Left: Vacuum chamber vessel (1.4 m diameter) for
conducting electrogravitic tests. Right: Vessel opened to show test rotor rig
within. (photos courtesy of J. Cornillon)
In reading
the section describing the vacuum chamber results, we learn that when the discs
are operated at atmospheric pressure they move in the direction of the leading
edge wire regardless of outboard wire polarity. This indicates that in
normal atmospheric conditions the discs are propelled forward primarily by
unbalanced electrostatic forces due to the prevailing nonlinear field
configuration (which causes thrust in the direction of the low field intensity
ion cloud regardless of the ion polarity). On the other hand, the report
says that under high vacuum conditions the discs always moved in the direction
of the positive pole, regardless of the polarity on the outboard wire.

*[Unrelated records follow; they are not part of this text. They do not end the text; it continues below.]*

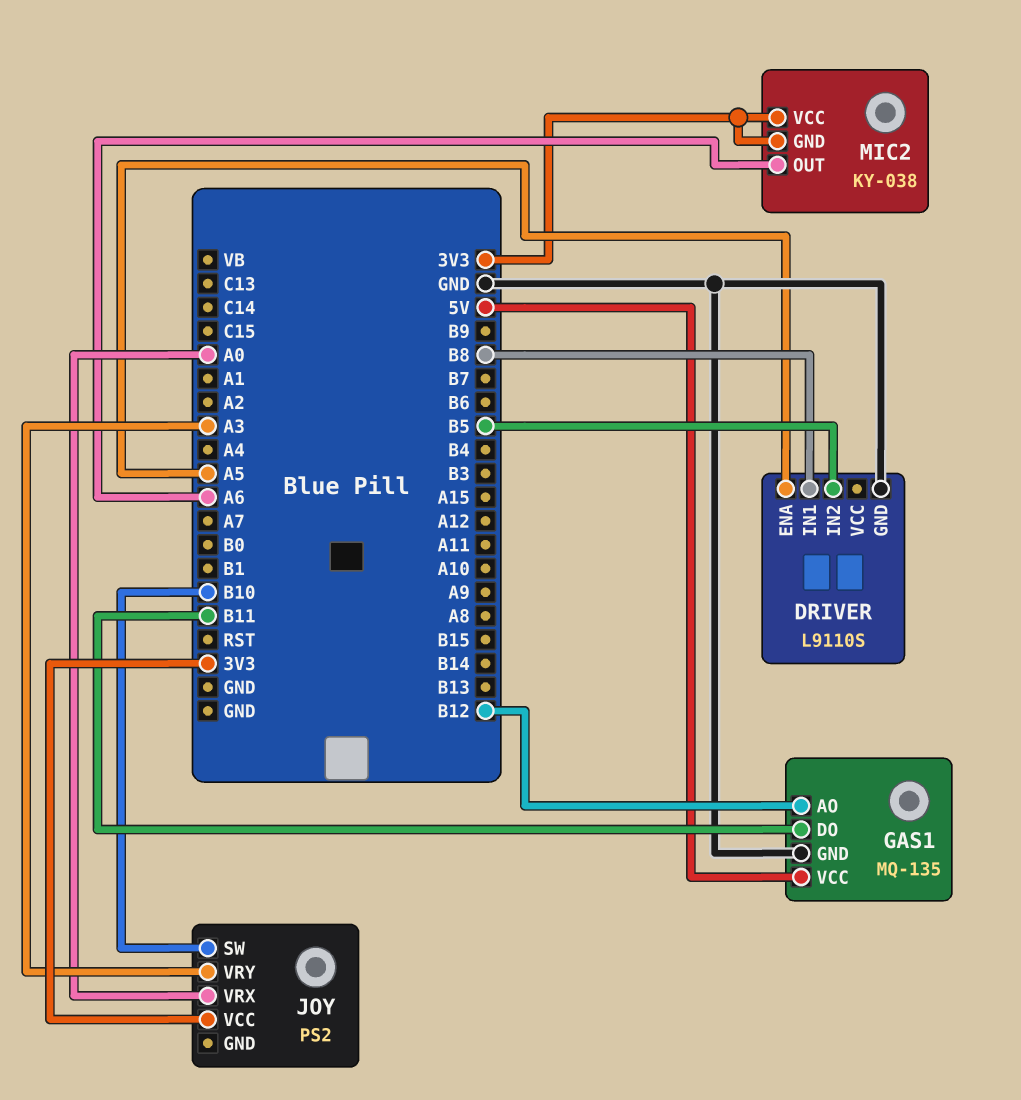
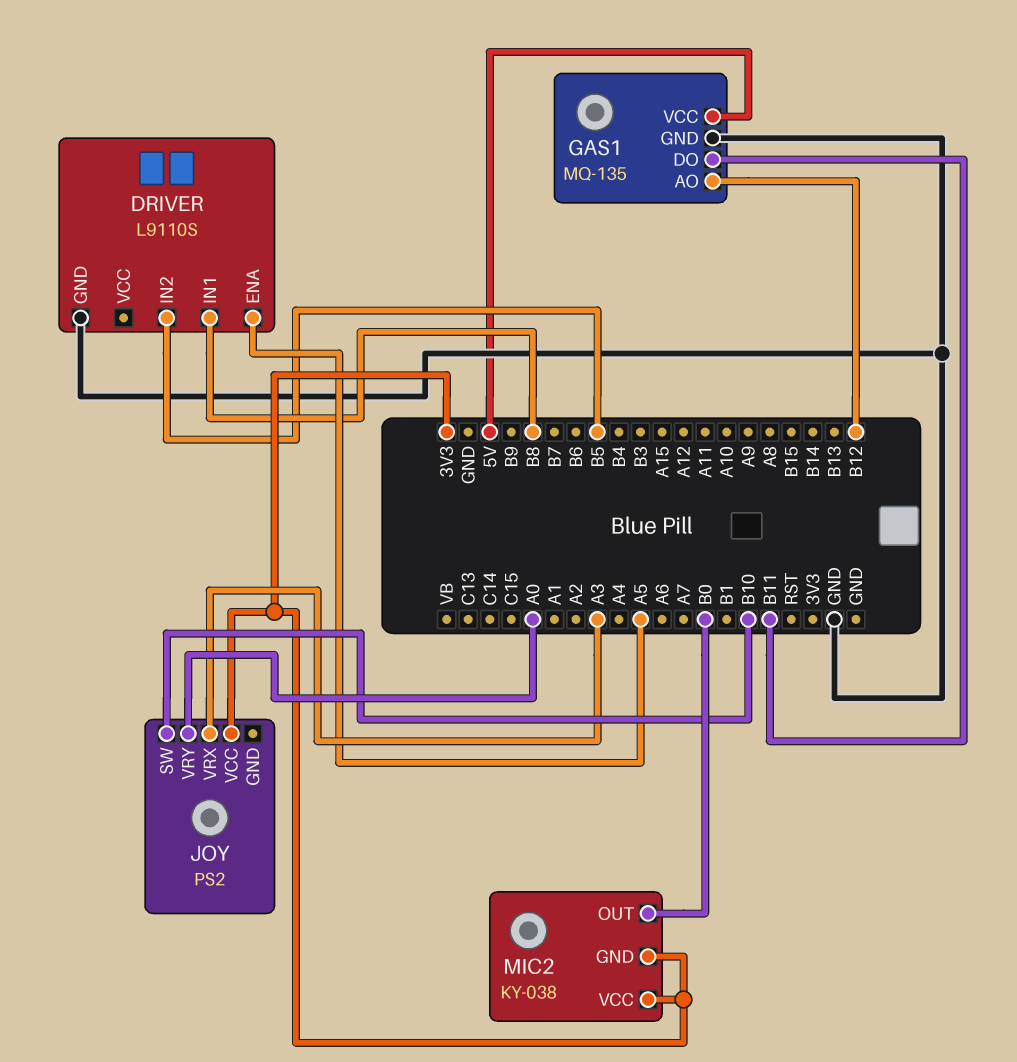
JOY pin VRX: A0 -> A3
JOY pin VRY: A3 -> A0
MIC2 pin OUT: A6 -> B0

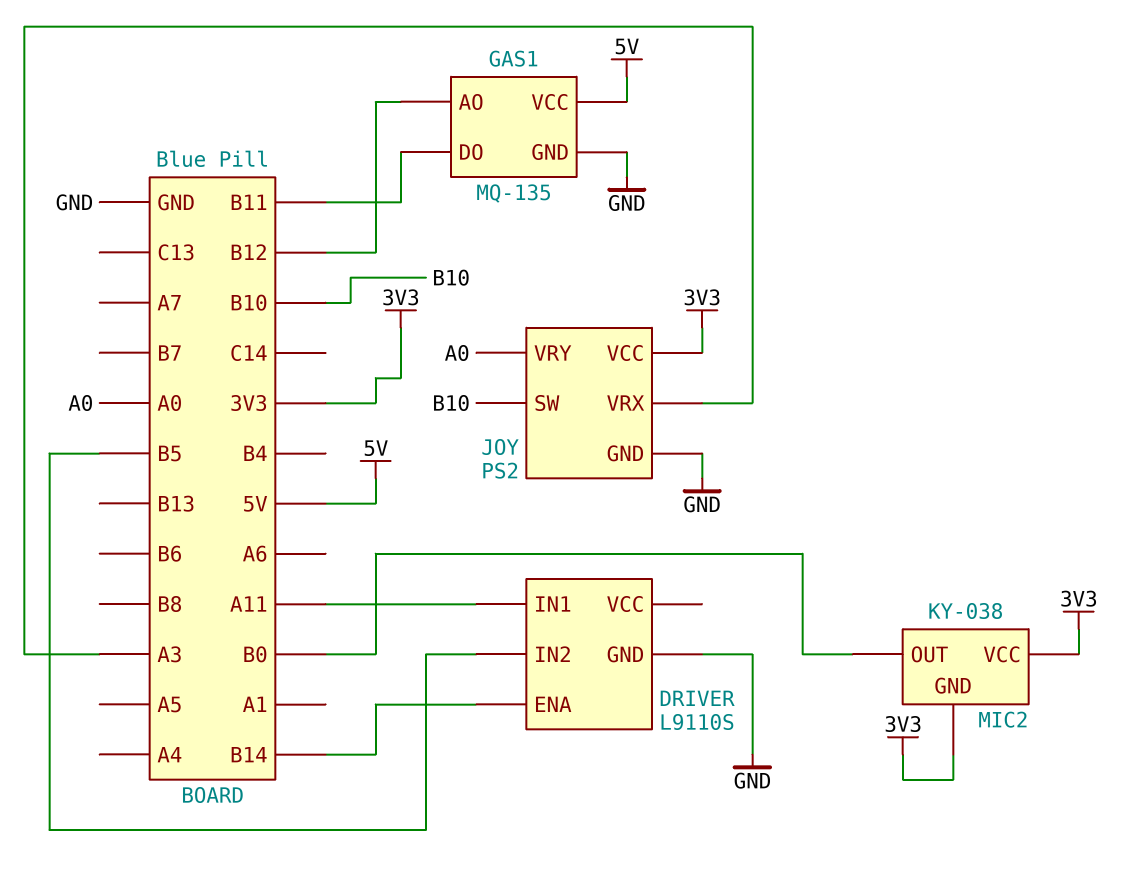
DRIVER pin ENA: A5 -> B14
DRIVER pin IN1: B8 -> A11
JOY pin GND: none -> GND

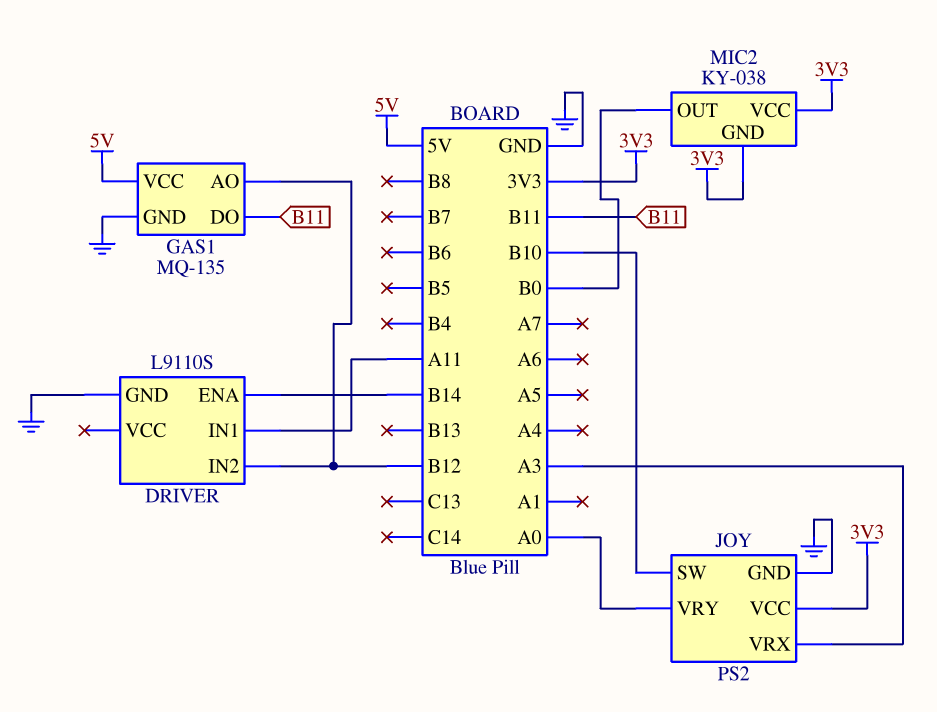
DRIVER pin IN2: B5 -> B12

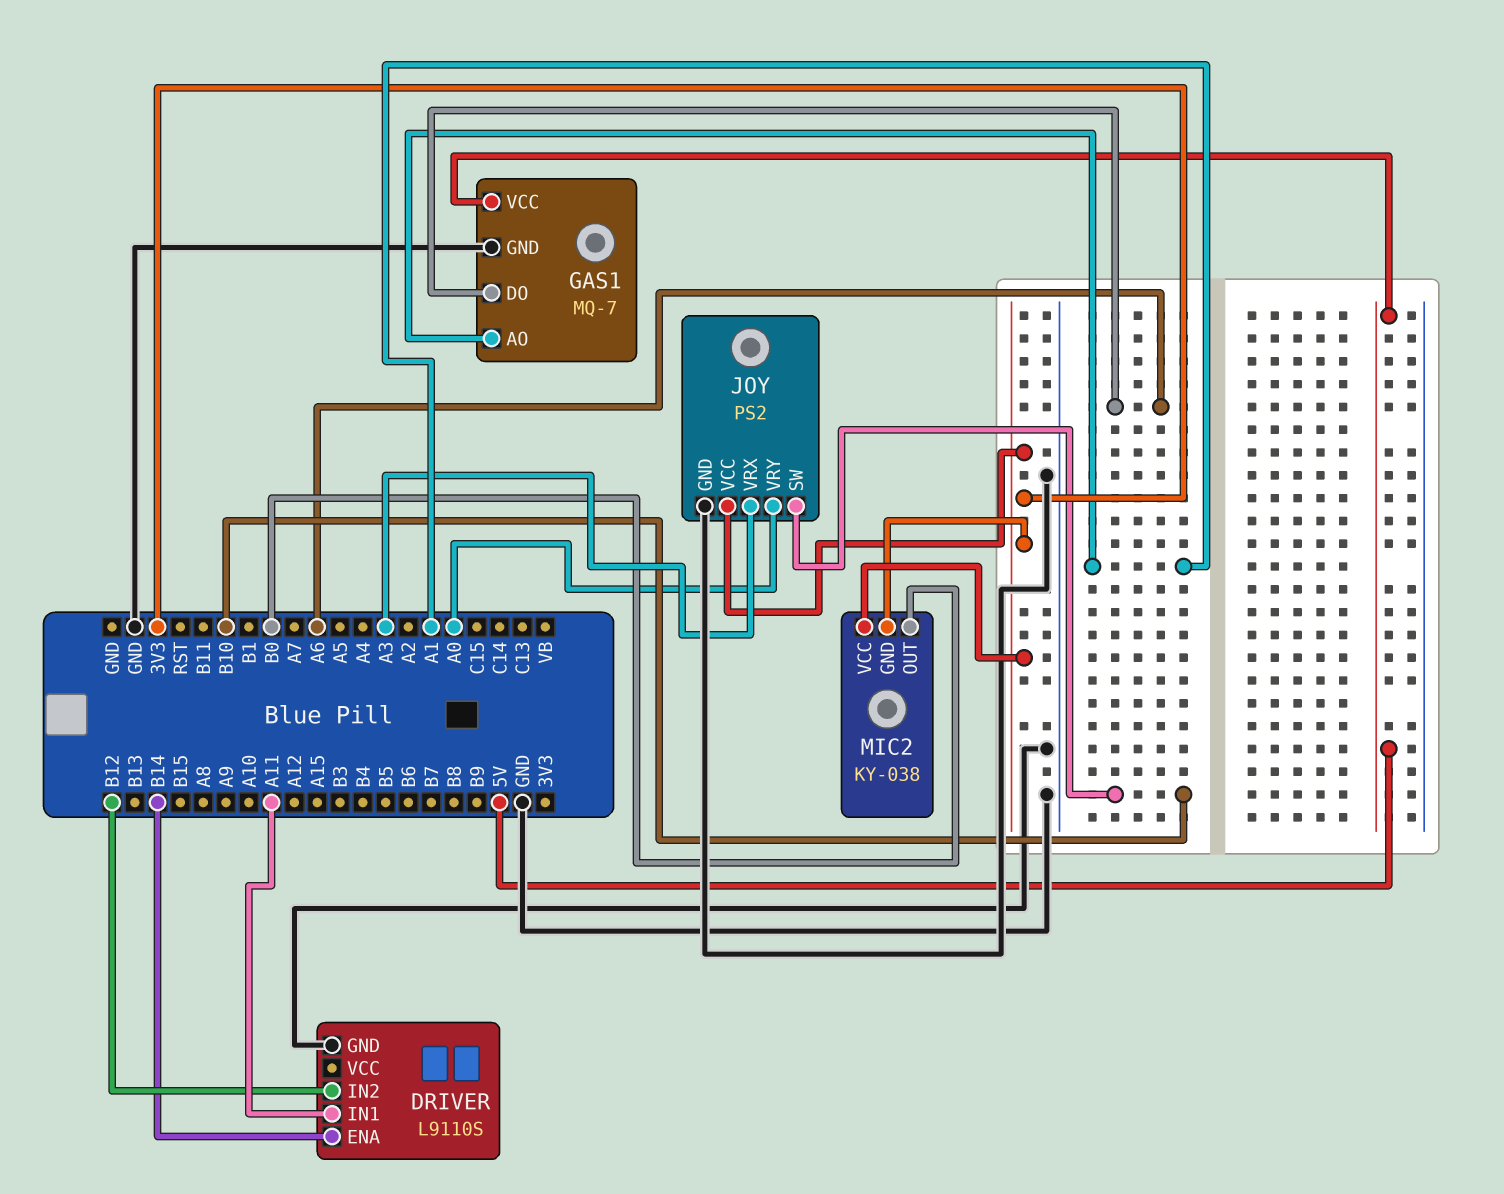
GAS1: MQ-135 -> MQ-7
GAS1 pin AO: B12 -> A1
GAS1 pin DO: B11 -> A6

This indicates that in the absence of the unbalanced forces exerted by
ion clouds, the discs moved mainly on the basis of the electrogravitic field
effect, always toward the positive (negative G) direction.
These vacuum
chamber experiments were a decisive milestone in that they demonstrated beyond
a doubt that electrogravitic propulsion was a real physical phenomenon.
The report concludes saying: “It seems perfectly reasonable to conclude
that a concentrated force of some kind accumulates within the presence of a
strong dielectric.” (i.e., presumably in the presence of a high-K dielectric.)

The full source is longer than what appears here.